The spark ignites when you fall in love, and then you nosedive into fiery love oblivion. It's natural to romanticize the notion of happily ever after. It's part of the human condition.

After you say I-do and the honeymoon period is over, real life sets in, and that is when the work begins. It's not easy to make the doldrums of the day-to-day repetition exciting. You have jobs, school, kids, church, and other obligations that take you in directions that often interfere with your balance. Whether you have been married for six months or sixty years, it is important to keep your marriage alive. You need to work at keeping your relationship a priority.

Spending the rest of your life with just one person is both comforting and daunting because we want that lifelong stability but also worry about whether we have made the right decision. Namely that the person you chose is actually yours forever. Ultimately, we all seek someone to walk hand-in-hand down life's pathways. The journey is a shared one; all of the experiences, good and bad, are encountered together.

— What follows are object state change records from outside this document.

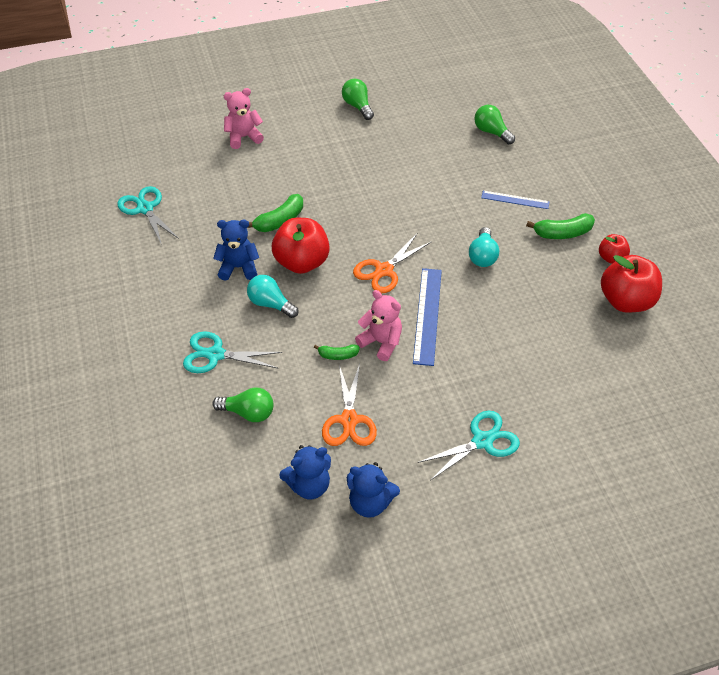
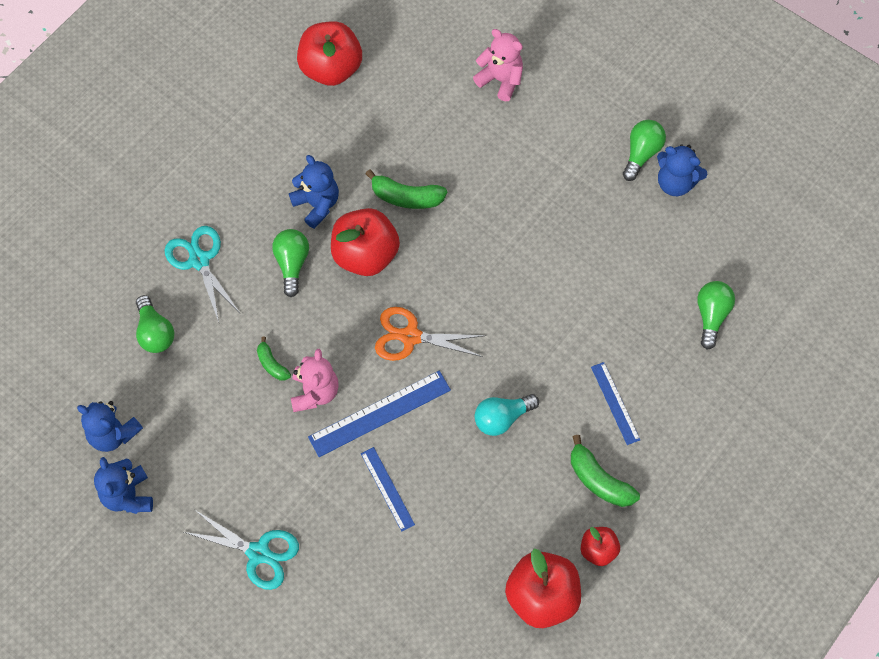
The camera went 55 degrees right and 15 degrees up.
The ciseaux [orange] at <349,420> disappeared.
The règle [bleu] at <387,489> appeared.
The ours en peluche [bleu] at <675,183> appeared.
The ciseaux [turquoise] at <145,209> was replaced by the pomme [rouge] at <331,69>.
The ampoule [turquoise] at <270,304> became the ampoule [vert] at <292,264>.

They say whom you choose to marry should also be your best friend. I agree with this notion wholeheartedly.

I have been married to my husband, photographer Jonni Armani, for 26 years. We were high school sweethearts and dated for nearly ten years before getting married. Without realizing it, we learned early on how to keep things interesting.

We worked hard all week to play hard on the weekends. We sought new adventures and traveled extensively around our region. Our zest for seeking adventures has taken us to many exciting places over the years, and after having three kids, we haven't let that stop our quest to explore new roads.

Having been together for over three decades, we are often asked what we do to keep our relationship thriving. I often have to stop and think about it. There are many different answers that I could come up with depending on the day. Like most, we have our good and our bad days. What works one may not work the next.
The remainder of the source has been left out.